DÜNYADAKİ REZERVLER VE ÜRETİM ÖLÇÜLERİ
Güç dönüşümü için ekipman üretiminde, batarya teknolojilerinde, elektrolizle kaplama süreçlerinde kullanılan kobalt, rezerv bakımından dünyada en çok Orta Afrika ülkelerinden Demokratik Kongo Cumhuriyeti’nde bulunuyor. Demokratik Kongo Cumhuriyeti, 3 milyon 600 bin tonla dünya kobalt rezervinin yüzde 52’sine sahip. Bu ülkeyi 1 milyon 400 bin ton rezervle Avustralya, 500 bin tonla Küba ve 270 bin ton rezervle Zambiya izliyor.
Geçen yıl dünyada toplam 127 bin 500 ton kobalt üretimi yapıldı. En çok kobalt üretimini 85 bin 900 tonla Demokratik Kongo Cumhuriyeti gerçekleştirdi. Bu ülkeyi 6 bin 300 tonla Rusya, 5 bin 700 tonla Avustralya izledi.
Kobalt, ağır sanayi üretimi ve yeni teknolojilerin gelişiminde öne çıkan ABD, Çin ve AB ortasında kaynakların denetimi için son yıllarda hızlanan bir çekişmenin de merkezinde bulunuyor.
Bilhassa batarya teknolojileri konusunda büyük yatırımlar gerçekleştiren bu ülkeler, geleceğin güç ihtilali olarak nitelenen bu alanda kaynak ıstırabı yaşamak istemiyor.
Öte yandan, Demokratik Kongo Cumhuriyeti’nin Ruanda, Uganda ve Burundi hududundaki doğu bölgeleri 20 yıldır altın ve kobalt üzere yer altı kaynaklarının ve varlıklı rezervlerin denetimini sağlamaya çalışan silahlı kümelerin hücum ve çatışmalarına sahne oluyor.

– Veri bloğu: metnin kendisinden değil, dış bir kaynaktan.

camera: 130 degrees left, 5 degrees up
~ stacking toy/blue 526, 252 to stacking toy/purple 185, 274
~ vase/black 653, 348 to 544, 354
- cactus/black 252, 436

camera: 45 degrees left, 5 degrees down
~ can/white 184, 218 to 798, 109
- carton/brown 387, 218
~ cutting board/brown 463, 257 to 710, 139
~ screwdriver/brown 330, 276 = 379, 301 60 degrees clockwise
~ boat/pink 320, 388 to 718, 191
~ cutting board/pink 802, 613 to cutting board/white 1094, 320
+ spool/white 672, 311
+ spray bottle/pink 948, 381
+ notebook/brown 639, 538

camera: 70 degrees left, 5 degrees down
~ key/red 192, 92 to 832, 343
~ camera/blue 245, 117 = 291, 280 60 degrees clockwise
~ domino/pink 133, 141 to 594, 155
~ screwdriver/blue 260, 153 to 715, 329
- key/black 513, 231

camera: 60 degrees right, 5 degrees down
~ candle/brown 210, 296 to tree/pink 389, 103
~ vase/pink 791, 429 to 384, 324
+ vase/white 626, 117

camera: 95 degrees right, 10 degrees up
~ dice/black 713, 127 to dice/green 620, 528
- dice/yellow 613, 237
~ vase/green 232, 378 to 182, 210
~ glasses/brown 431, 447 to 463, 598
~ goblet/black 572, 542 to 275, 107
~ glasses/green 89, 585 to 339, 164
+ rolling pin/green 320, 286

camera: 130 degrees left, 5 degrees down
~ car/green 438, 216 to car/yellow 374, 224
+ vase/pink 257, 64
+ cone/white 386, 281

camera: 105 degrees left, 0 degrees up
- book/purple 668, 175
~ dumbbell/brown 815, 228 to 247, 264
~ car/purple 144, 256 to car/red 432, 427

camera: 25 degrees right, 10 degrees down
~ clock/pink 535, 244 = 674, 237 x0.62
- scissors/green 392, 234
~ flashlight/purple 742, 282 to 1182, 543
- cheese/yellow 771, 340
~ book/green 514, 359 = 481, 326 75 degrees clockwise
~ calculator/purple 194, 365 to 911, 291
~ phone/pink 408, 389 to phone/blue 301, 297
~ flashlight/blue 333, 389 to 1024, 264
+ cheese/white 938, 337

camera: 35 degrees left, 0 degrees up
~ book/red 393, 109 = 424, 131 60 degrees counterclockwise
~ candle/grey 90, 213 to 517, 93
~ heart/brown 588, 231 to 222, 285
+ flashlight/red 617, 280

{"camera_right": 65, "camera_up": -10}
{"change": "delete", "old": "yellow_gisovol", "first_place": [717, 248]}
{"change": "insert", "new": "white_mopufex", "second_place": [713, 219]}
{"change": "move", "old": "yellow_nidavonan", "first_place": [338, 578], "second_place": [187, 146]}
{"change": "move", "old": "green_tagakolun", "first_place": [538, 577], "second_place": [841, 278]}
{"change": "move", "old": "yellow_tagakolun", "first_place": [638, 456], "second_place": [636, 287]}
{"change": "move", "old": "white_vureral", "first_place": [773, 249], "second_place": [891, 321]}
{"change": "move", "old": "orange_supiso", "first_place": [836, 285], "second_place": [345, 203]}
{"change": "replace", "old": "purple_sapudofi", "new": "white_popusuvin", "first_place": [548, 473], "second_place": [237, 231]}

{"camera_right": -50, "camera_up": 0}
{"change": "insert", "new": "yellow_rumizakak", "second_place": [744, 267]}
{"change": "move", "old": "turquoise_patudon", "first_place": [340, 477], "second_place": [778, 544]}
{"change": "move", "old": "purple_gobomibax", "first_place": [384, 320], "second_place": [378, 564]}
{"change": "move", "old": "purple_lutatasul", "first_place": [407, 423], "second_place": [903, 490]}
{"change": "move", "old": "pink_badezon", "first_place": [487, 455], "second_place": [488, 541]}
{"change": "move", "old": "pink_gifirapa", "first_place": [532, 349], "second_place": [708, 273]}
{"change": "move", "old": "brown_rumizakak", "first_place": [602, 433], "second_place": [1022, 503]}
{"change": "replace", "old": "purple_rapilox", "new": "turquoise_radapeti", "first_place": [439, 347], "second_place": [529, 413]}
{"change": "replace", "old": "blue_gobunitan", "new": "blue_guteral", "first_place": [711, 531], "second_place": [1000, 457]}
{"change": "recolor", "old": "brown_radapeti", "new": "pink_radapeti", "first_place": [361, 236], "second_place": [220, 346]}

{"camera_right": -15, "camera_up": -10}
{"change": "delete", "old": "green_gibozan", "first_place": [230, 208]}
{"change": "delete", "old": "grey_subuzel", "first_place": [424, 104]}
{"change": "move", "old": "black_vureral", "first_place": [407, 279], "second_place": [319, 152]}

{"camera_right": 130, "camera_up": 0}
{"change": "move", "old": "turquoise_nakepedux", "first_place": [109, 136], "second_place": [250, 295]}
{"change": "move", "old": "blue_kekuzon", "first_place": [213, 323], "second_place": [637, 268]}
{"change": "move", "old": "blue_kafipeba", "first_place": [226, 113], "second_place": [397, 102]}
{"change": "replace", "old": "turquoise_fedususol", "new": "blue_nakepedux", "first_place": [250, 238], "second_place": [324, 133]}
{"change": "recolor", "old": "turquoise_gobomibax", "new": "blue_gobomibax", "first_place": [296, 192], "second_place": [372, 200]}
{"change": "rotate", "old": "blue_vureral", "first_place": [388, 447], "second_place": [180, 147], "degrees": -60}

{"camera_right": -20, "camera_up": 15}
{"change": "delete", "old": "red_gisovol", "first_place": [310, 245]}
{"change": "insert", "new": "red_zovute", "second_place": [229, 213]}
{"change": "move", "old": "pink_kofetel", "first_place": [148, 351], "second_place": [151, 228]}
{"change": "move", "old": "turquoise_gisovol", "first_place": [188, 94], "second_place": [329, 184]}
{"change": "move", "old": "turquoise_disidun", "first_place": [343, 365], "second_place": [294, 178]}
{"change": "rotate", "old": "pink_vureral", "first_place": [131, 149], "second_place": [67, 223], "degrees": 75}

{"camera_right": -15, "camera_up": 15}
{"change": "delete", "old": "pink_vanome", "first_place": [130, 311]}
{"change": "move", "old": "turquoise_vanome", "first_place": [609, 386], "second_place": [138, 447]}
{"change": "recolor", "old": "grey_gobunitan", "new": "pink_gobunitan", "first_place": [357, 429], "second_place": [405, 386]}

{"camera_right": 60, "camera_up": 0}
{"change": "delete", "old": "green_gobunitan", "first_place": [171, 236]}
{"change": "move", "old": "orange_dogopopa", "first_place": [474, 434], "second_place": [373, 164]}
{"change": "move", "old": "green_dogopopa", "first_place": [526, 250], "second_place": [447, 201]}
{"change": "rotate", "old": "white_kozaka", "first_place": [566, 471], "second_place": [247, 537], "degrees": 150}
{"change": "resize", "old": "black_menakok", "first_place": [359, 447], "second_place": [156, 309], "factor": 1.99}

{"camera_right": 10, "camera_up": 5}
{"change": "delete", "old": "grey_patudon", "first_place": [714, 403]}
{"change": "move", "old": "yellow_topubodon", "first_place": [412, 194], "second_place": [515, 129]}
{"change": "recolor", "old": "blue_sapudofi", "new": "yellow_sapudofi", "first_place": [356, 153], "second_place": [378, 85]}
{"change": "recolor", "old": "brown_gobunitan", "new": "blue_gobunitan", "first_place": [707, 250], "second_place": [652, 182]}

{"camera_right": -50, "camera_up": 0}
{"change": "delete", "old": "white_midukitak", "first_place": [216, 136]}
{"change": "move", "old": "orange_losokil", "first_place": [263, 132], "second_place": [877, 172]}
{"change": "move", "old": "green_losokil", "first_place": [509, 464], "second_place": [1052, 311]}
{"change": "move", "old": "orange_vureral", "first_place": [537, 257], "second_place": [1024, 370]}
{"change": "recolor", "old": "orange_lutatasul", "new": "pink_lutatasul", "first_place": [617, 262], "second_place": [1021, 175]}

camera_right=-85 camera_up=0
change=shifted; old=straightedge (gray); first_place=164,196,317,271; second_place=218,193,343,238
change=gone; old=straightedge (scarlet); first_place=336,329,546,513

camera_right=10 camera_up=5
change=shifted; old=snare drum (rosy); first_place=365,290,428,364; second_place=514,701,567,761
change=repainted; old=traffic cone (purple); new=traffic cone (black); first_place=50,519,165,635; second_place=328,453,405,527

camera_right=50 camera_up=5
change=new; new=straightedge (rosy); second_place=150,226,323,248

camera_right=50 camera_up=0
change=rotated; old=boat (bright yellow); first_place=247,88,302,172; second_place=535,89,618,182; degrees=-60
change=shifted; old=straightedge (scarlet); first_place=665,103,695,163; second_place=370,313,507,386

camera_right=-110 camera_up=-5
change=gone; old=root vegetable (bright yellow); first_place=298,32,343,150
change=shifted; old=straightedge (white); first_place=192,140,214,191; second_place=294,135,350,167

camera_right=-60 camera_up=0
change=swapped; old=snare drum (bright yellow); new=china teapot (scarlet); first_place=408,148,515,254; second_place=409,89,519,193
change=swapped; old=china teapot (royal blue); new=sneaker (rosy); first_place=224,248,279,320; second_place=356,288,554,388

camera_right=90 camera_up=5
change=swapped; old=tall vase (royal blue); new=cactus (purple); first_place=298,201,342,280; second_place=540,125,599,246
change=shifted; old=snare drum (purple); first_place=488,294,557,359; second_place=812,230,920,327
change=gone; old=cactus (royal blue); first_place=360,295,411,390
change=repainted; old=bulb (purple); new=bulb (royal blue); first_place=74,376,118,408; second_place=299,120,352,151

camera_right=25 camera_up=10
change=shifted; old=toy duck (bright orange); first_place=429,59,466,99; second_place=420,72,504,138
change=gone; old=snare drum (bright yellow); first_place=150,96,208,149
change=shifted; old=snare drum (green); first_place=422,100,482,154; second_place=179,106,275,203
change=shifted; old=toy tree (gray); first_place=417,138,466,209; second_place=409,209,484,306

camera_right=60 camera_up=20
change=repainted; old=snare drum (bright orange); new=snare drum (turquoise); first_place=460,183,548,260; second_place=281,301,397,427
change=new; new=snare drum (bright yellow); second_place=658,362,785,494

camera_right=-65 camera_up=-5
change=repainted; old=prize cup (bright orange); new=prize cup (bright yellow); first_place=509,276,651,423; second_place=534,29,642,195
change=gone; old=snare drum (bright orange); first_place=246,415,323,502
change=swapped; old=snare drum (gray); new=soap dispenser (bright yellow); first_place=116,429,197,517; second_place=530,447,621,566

Ender toprak elementlerinin az ölçüde kullanımı, eserin kalitesini kıymetli ölçüde yükseltiyor.
Dünya genelinde bu elementlerin rezerv bakımından en fazla bulunduğu ülke yüzde 35,4 hisseyle Çin. Çin’i yüzde 16,9 hisseyle Brezilya ve yüzde 16,6 hisseyle Rusya takip ediyor.
Geçen yılın sonunda toplam 267 bin 700 ton az toprak madeni üretimi gerçekleştirildi. Üretimde en büyük hisse 140 bin tonla Çin’in oldu. Bu ülkeyi 41 bin 400 tonla Avustralya, 38 bin tonla ABD izledi.
LİTYUM VE DOĞAL GRAFİT ÜRETİMİNDE DÜŞÜŞ
Rapora nazaran, geçen yılın sonunda global lityum üretimi yüzde 4,6 azalışla 86 bin 300 ton oldu. En yüksek üretim 40 bin tonla Avustralya’da gerçekleşti. İkinci sırada 20 bin 600 tonla Şili, üçüncü sırada 14 bin tonla Çin yer aldı.
Şili yüzde 48,5 ile dünyanın en yüksek lityum rezervine sahip ülkesi. Bu ülkeyi yüzde 24,8 ile Avustralya, yüzde 10 ile Arjantin izliyor.
Doğal grafit rezervinde Türkiye yüzde 25,8 hisseyle önder pozisyonda bulunuyor. Rezerv bakımından Türkiye’yi yüzde 20,9 hisseyle Çin, yüzde 20 hisseyle Brezilya izliyor.
Üretimde geçen yıl 650 bin tonla Çin başkan pozisyonda bulunurken, ikinci sırada 95 bin tonla Brezilya, üçüncü sırada 34 bin tonla Hindistan bulunuyor.
Doğal grafit rezervinde başkan pozisyonda bulunan Türkiye ise geçen yıl 10 bin ton üretim gerçekleştirdi.